● What is needed: The data below is to be written out exactly, with no pictures.

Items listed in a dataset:
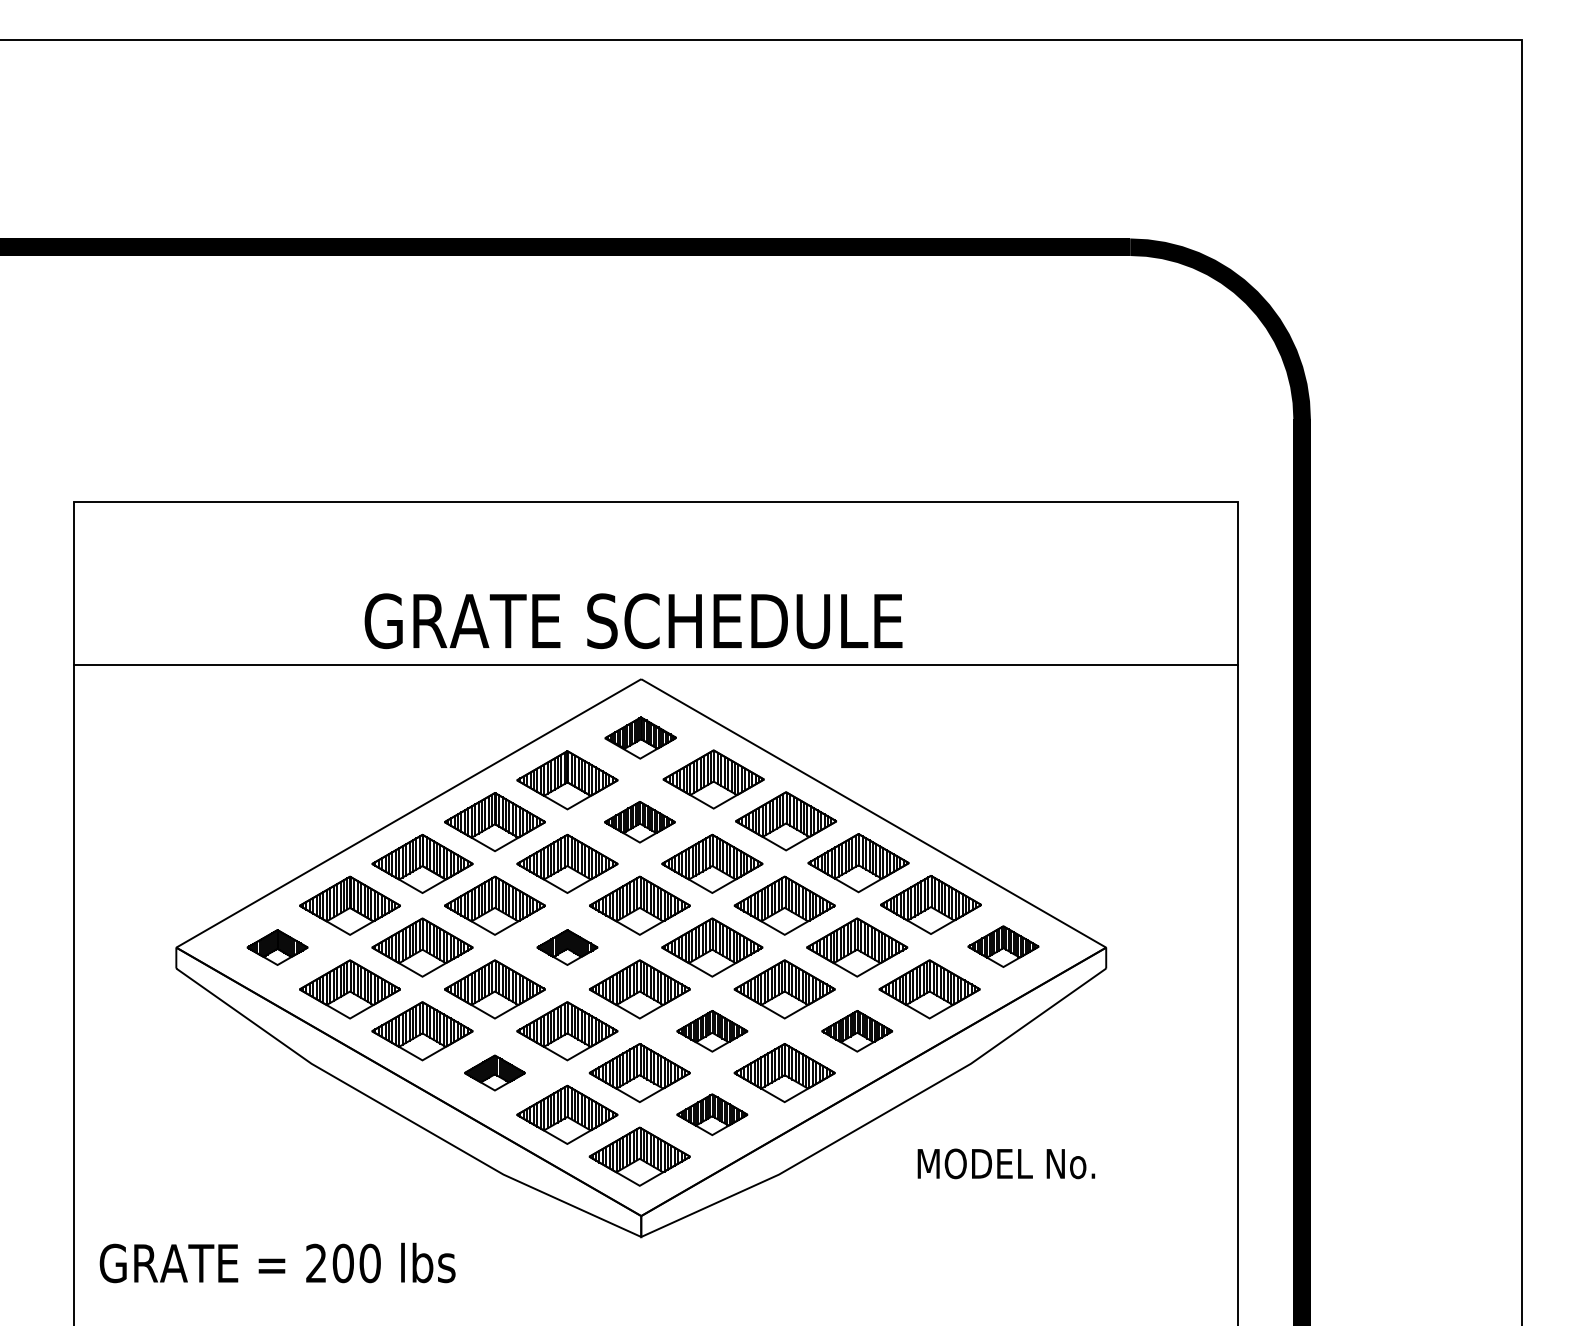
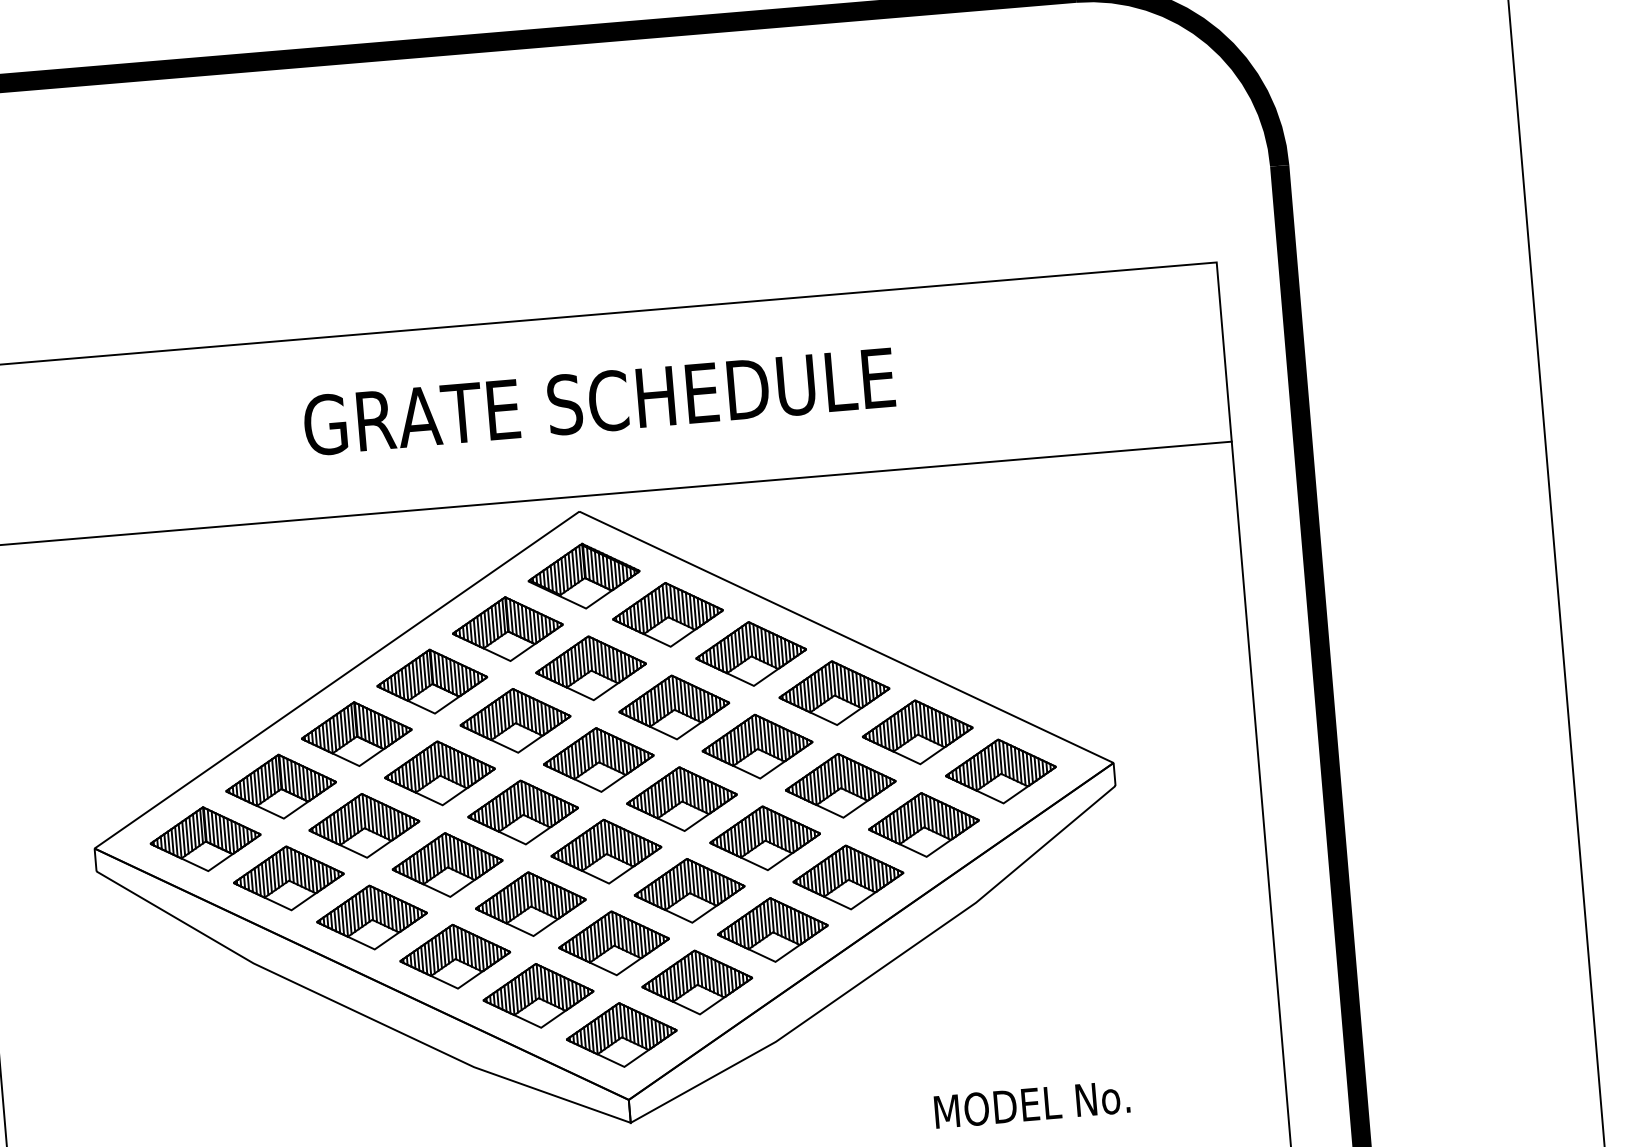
text: (633, 621) -> (599, 402), moved
part: (640, 737) -> (583, 575), size x1.43
part: (639, 822) -> (590, 668), size x1.43
part: (1003, 946) -> (1000, 771), size x1.43
part: (277, 947) -> (205, 839), size x1.67
part: (567, 947) -> (523, 812), size x1.67
part: (712, 1031) -> (689, 891), size x1.43
part: (857, 1031) -> (848, 877), size x1.43
part: (494, 1072) -> (454, 956), size x1.67
part: (712, 1114) -> (697, 982), size x1.43
text: (1006, 1163) -> (1032, 1104), moved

● Response:
text: (633, 621) -> (599, 402), moved
part: (640, 737) -> (583, 575), size x1.43
part: (639, 822) -> (590, 668), size x1.43
part: (1003, 946) -> (1000, 771), size x1.43
part: (277, 947) -> (205, 839), size x1.67
part: (567, 947) -> (523, 812), size x1.67
part: (712, 1031) -> (689, 891), size x1.43
part: (857, 1031) -> (848, 877), size x1.43
part: (494, 1072) -> (454, 956), size x1.67
part: (712, 1114) -> (697, 982), size x1.43
text: (1006, 1163) -> (1032, 1104), moved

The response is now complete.